FIKA, which translates from Swedish as a coffee break accompanied by conversation and a sweet or savory snack, has seven locations strewn across Manhattan. In line with typical Scandinavian tradition, FIKA aims to uphold high-quality standards without environmental or economic compromise. Therefore, everything from the milk used to their products’ packaging is locally sourced to balance fresh flavors with the fullest integrity. The menu features Swedish favorites like cured salmon, Swedish meatballs and an assortment of house-baked pastries and hand-rolled truffles from FIKA’s very own Tribeca-based chocolatier. Even the coffee beans used for their lattes and macchiatos are roasted locally using a Swedish technique.

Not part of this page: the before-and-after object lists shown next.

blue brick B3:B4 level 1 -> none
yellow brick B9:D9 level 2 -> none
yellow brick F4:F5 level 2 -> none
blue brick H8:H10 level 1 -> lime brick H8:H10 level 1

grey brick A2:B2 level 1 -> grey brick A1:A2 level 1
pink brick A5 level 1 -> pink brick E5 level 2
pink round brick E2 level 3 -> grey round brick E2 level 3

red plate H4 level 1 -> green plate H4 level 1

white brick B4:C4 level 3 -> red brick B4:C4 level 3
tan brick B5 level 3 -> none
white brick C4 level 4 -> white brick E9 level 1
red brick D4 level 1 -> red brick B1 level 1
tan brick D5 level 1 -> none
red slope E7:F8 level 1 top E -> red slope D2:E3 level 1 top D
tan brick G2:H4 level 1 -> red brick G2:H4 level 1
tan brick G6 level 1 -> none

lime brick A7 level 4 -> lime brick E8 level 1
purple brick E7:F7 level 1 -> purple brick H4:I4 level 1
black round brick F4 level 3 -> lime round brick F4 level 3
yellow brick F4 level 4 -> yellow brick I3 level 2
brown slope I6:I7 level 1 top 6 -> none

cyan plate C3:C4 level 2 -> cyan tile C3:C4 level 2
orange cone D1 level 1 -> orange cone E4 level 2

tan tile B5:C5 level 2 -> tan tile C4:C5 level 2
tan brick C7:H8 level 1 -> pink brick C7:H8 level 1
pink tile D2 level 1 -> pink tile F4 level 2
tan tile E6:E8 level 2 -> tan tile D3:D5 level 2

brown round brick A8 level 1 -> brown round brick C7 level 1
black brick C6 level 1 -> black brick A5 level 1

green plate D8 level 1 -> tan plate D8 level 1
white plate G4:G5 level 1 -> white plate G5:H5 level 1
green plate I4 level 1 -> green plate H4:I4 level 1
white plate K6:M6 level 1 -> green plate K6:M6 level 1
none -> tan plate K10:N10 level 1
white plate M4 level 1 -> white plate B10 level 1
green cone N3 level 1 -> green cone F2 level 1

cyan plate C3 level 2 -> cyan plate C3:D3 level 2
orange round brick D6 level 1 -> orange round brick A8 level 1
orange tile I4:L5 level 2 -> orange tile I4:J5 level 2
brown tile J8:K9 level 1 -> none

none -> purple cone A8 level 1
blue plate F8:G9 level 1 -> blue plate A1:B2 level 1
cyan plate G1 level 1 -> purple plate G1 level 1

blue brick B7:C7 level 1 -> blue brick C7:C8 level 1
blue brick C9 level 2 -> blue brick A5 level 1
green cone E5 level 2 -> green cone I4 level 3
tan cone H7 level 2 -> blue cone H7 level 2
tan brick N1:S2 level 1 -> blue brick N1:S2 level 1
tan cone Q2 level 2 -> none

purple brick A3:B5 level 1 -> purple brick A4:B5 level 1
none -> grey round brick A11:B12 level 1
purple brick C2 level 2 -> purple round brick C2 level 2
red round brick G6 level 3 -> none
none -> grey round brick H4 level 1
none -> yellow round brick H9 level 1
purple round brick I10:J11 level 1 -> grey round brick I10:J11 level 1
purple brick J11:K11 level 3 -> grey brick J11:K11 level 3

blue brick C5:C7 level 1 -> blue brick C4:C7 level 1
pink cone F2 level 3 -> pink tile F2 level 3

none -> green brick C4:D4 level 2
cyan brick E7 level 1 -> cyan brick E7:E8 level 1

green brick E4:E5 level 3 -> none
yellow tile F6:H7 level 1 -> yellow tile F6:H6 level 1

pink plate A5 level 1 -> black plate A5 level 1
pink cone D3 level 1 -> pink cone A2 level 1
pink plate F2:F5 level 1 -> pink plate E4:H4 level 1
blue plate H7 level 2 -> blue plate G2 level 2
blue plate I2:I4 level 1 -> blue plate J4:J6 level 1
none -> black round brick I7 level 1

It’s all about the perfect brew, quality food and conversation at Konditori, a Nordic-style café. In Swedish, konditori means a traditional Swedish café for hot beverages and sweets, so it makes sense that here you’ll settle into a bright space where you can sample Scandinavian treats such as kanelbulle (cinnamon rolls) and cardamon bread, as well as an assortment of muffins, biscotti and croissants. Pair something sweet with a mug of coffee, made from a blend of beans from three Central American countries.
The farm-fresh ingredients of New Nordic cuisine serve as the foundation of Midtown-based Smörgås Chef, located in the Scandinavia House, the city’s Nordic cultural center. The restaurant owns and operates Blenheim Hill Farm in the Catskills and sources most of the ingredients found on your plate straight from the farm. You could munch on a platter of 72-hour cured gravlax brimming with fingerling potatoes, dill-cucumber salad and mustard sauce, or slice into the Blenheim pork chop, flush with roasted butternut squash and fennel. After the meal, round out your Nordic experience by exploring Scandinavia House’s gallery, concerts, lectures and cultural events.
Helmed by Claus Meyer, the Great Northern Food Hall is an enormous Scandinavian food hall housed in Grand Central Terminal. The hall is divided into eight restaurants and cafés, replete with traditional Nordic fare: savory porridges, smørrebrød (open-faced sandwiches crowned with things like cured meats and pickles), Danish hot dogs and vanilla-cream danishes. Here, commuters can quickly grab a coffee or sandwich on their way home, and Midtown workers can post up at tables to munch on overflowing salads and flatbreads.
At Aska, modern Scandinavian food is on full display. Chef-owner Fredrik Berselius fuses local ingredients with an air of the exotic and esoteric: pig’s-blood pancakes are crowned with amaranth leaves, and birchwood ice cream is flecked with mushrooms. The only way to dine in the tiny, dark space is through one of two tasting menus (for $265 you’ll journey through 16-18 courses, and $185 will get you ten), both of which will often last several hours.
Beer lovers, rejoice: Perched just north of McCarren Park in Greenpoint, Tørst has served the neighborhood as a bona fide Danish beer bar, replete with 21 rotating beers on tap – from pilsners to barleywines and stouts – poured out into glasses bubbling over with frothy clouds. There’s also over 200 beer bottles to choose from, curated from around the world. Snag a couple of small plates, like curried lamb stew and a crispy fried chicken sandwich swiped with celery root remoulade, to snack on while you sample a slew of beers.
Hidden at the end of the Vanderbilt Hall in Grand Central Terminal, Agern snugly sits away from the bustle of the nearby Great Northern Food Hall. The fine-dining establishment offers both an a la carte and tasting menu, along with a $48 three-course lunch prix-fixe. The kitchen churns out a host of vegetable-centric dishes (think sunchokes nestled in rye porridge with sprouts) as well as seafood-forward plates like sea bream slick with brown butter and löjrom (roe). While you dine, sip on American wine, beer and spirits, then polish off the meal with a plate of cheese flanked by crispy rye crackers or pears flush with chamomile, honey and almonds.